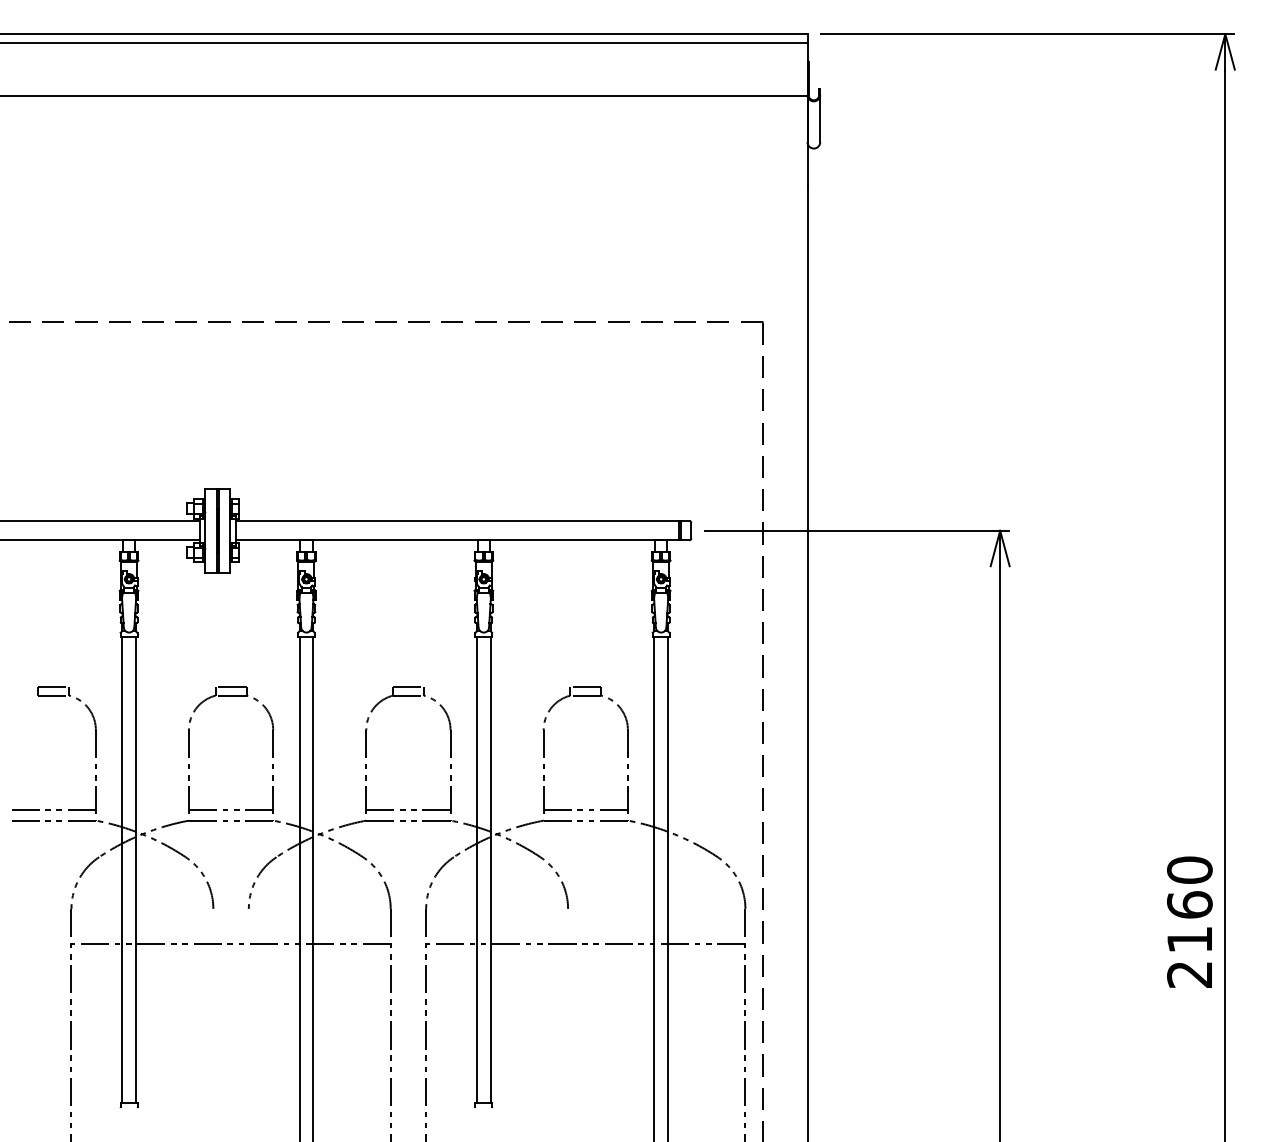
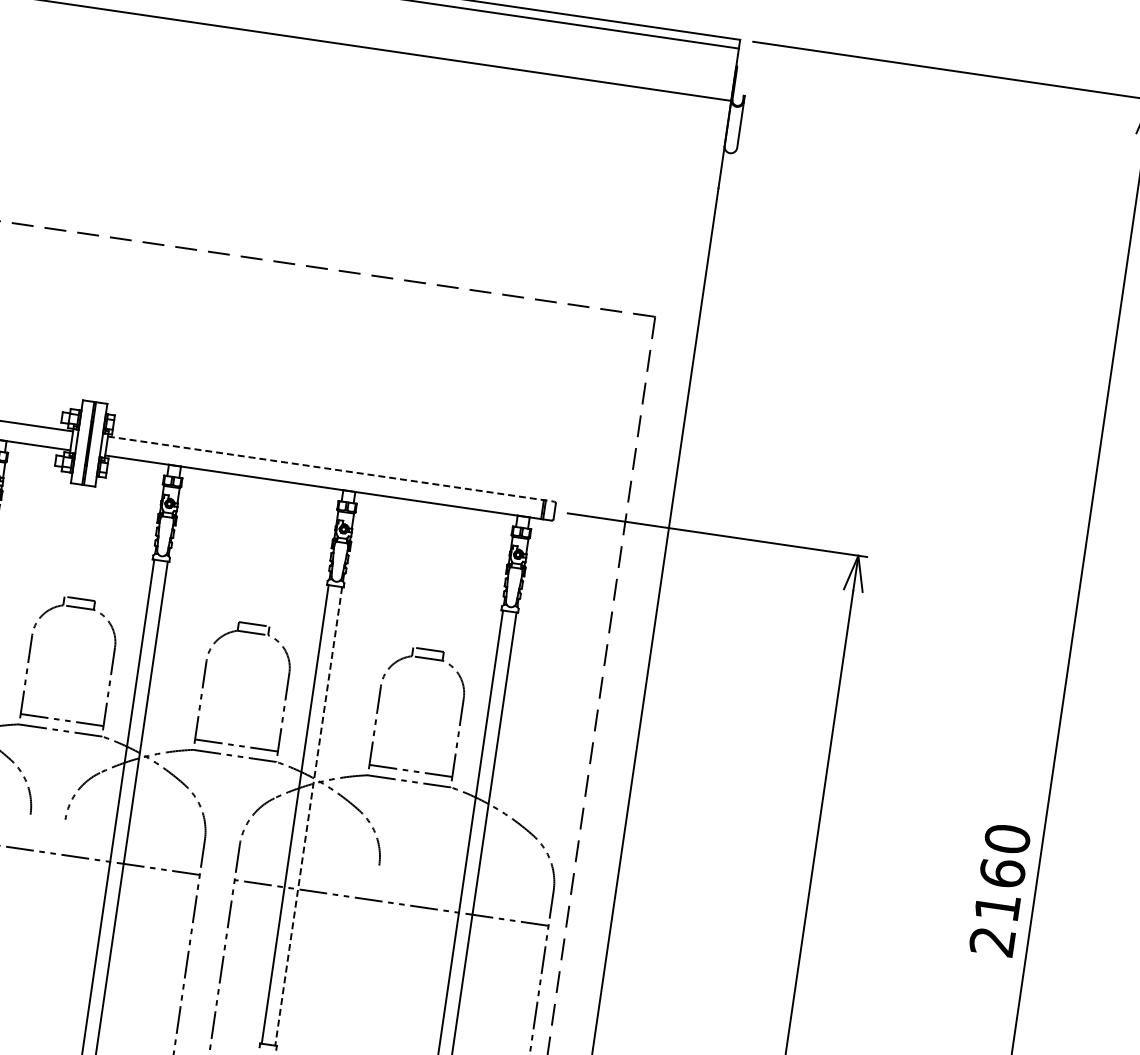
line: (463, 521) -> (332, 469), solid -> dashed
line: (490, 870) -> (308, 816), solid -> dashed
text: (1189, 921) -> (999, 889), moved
==
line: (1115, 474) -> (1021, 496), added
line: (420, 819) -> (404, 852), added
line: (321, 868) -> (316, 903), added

> [TASK DIRECTIONS] Retype only the stretch of lines above starting at the one with "line: (420, 819) -> (404, 852), added" and stopping at the one with "line: (321, 868) -> (316, 903), added", exactly as written, with both kept.

> [RESULT OF THE TASK]
line: (420, 819) -> (404, 852), added
line: (321, 868) -> (316, 903), added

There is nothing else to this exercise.